The Green Paper sets out a range of options for reform.  It seeks to shape people’s thinking about how social care might be funded in the future through a new system that is fair, simple and affordable for everyone.  It also acknowledges the challenge of growing demographic pressures and aims to put in place a system that will work better for more people in the future. The current relevant legislation operates on an England and Wales basis and although social care is a devolved matter, the UK benefits system that impacts on charging for care is not. Therefore in considering the way forward in Wales, we will continue to work closely with the UK Government. 

 

In Wales, the Assembly Government has undertaken  a wide ranging  programme of consultation and engagement on Paying for Care, which included a public consultation, two stakeholder events and an Advisory Group.  Details of the consultation programme and its outcomes can be found on the website:  http://www.payingforcareinwales.net.

 

These are important developments that have major implications for many people.  I will therefore outline our policy position once we have had time to consider the England Green Paper carefully, alongside the outcomes of our own consultation exercise in Wales.  I intend to publish our own Green Paper for Wales on Paying for Care in the autumn and it will be subject to extensive public consultation. 

 

Consultation on the England Green Paper closes on 13 November.
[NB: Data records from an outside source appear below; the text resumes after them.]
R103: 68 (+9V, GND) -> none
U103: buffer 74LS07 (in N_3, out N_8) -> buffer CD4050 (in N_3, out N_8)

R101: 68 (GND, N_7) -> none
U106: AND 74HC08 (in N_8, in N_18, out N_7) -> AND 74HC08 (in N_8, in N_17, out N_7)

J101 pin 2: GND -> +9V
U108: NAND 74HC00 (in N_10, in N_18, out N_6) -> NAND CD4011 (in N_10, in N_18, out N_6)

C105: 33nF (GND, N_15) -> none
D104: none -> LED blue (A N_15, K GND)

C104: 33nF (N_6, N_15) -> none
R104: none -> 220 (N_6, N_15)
I understand that the earliest date for implementation of any proposals for reform flowing from the England Green Paper would be April 2014, because of the complex legislative and change management processes that need to be undertaken.

 

In the meantime we are doing what we can to improve the current system of charging for care in Wales.  We are using the powers we gained in July 2008, to amend primary legislation relating to charging for non-residential social care services in Wales.  I introduced an Assembly Measure on 30 June which will enable us to establish a fairer and more consistent regime for charging for these services across Wales.  I also announced a first steps improvement package to be implemented from April 2011, subject to agreement of the Measure.  That includes a £50 maximum weekly charge for services across Wales, together with free transport to Day Centres and new disregards of benefits in means tests for the most disabled.